No me refiero en el título a ningún entrenador de las selecciones nacionales de fútbol que han dado más decepciones que satisfacciones a los aficionados de este deporte rey en Honduras, sino a un personaje que apareció frente a mi casa ofreciéndome que intercambiáramos ejemplares de la extraordinaria revista Selecciones. No se equivocó aquel hombre al escogerme como un posible candidato para acompañarle en su extraño, pero reconfortante pasatiempo, pues la lectura de esas publicaciones (las cuales ya no circulan en el país) fue uno de mis entretenimientos por muchos años y, por lo tanto, aún conservo algunas de esas joyas literarias.

Selecciones del Reader’Digest, llamada también simplemente Selecciones, es una revista mensual con formato de libro que contiene temas escritos en un castellano castizo y muy bien redactados para mantener el interés del lector hasta el final.

Desde 1940 en que apareció esta revista en español, generación tras generación de hispanohablantes se prendieron de sus páginas para disfrutar secciones como “La risa remedio infalible”, “Citas citables”, “Mi personaje inolvidable”, “Enriquezca su vocabulario” y artículos originales sobre política internacional, deportes, cine, medicina, avances científicos y muchos etcéteras. Su estilo es conservador y hace hincapié en los valores tradicionales de la familia.

En Honduras, esta revista excepcional dejó de circular en forma profusa por los años 90, cuando comenzó a evolucionar la telefonía móvil y el internet en forma acelerada. Esto trajo, como consecuencia, un cambio sustancial en las comunicaciones interpersonales, en los medios de comunicación en general y en nuestro estilo de vida.

Vale mencionar que bien usadas, las redes sociales de este “boom” tecnológico pueden proporcionarnos grandes beneficios personales; entre ellos, dinamizar nuestras comunicaciones o disfrutar de un buen libro digital, aunque para muchos usuarios, especialmente mayores, no es lo mismo leerlo en PDF que tener en las manos la obra impresa. Como dijo el portugués José Saramago, premio Nobel de Literatura: “Uno puede llorar sobre las páginas de un libro, pero no sobre el disco duro de un computador”.
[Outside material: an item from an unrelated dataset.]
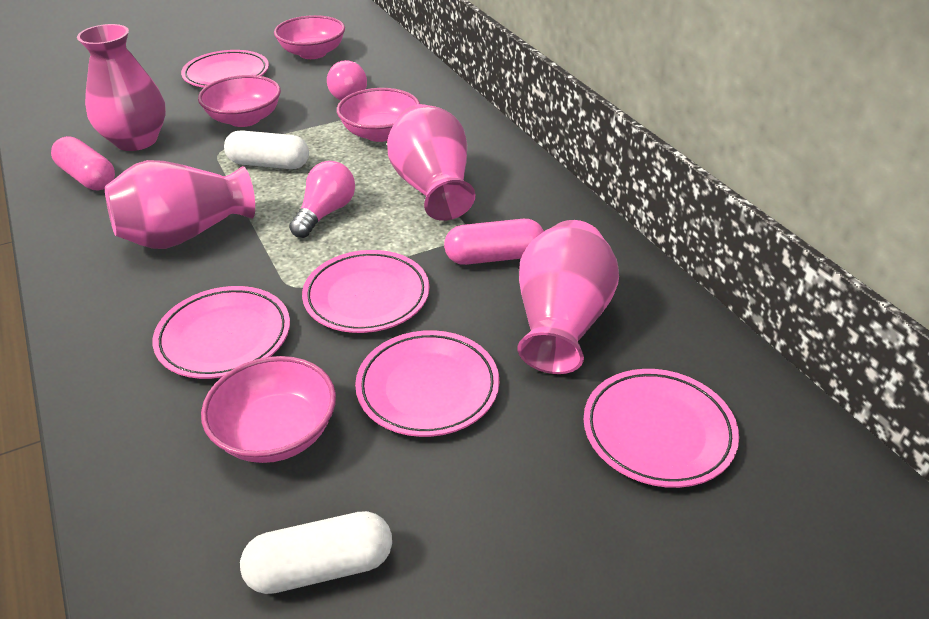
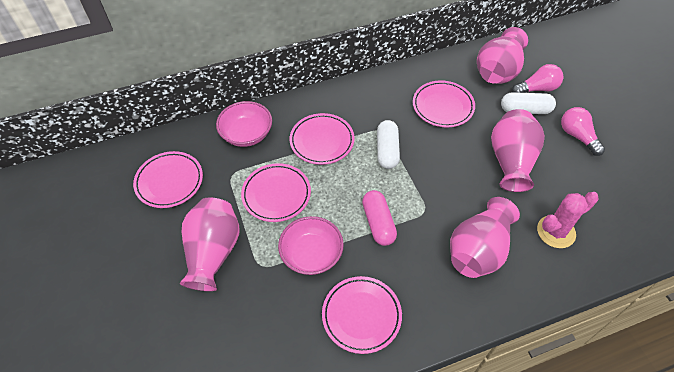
pink bowl: 4 -> 2
pink cactus: 0 -> 1
pink capsule: 2 -> 1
Antes de que nos cayera esta avalancha tecnológica, para conocer el significado de una palabra teníamos que recurrir a un pesado diccionario y buscarla en forma minuciosa por orden alfabético. Entre más voluminoso, más completo era el mamotreto. Ahora, a través de Google, con solo hacer clic en la palabra diccionario podemos buscar cualquier unidad lingüística y el significado que queramos conocer. Lastimosamente, estas herramientas son menos usadas por una inmensa mayoría que aquellas que solamente proporcionan un entretenimiento infructuoso.

Debemos advertir que las redes sociales son capaces de crear adicción y hacer que los usuarios, especialmente jóvenes, pierdan interacción con su entorno social y hasta con su familia, pero lo más peligroso es que lleguen a ser víctimas de depredadores sexuales y otros malandros, quienes usan las redes para atraparlos. Los usuarios sensibles a las emociones pueden también seguir consignas fatales, como es el caso del guardia de seguridad de La Ceiba, que se quitó la vida con su arma de reglamento jugando a la ruleta rusa y grabó el desenlace en su Facebook. Ante esta situación, la disyuntiva es cómo emitir una legislación que permita garantizar la seguridad de los usuarios del internet sin afectar las libertades de expresión y comunicación.

De todas maneras no estaría de sobra que hubiese más promotores, no solo de la revista Selecciones, sino de otras tantas reminiscencias con influencias culturales y de sano esparcimiento para ayudar a mitigar esta pandemia digital o la pandemia del covid-19. Incluso para alejar el fantasma de los miedos provocados por nuestros problemas personales o la situación del país.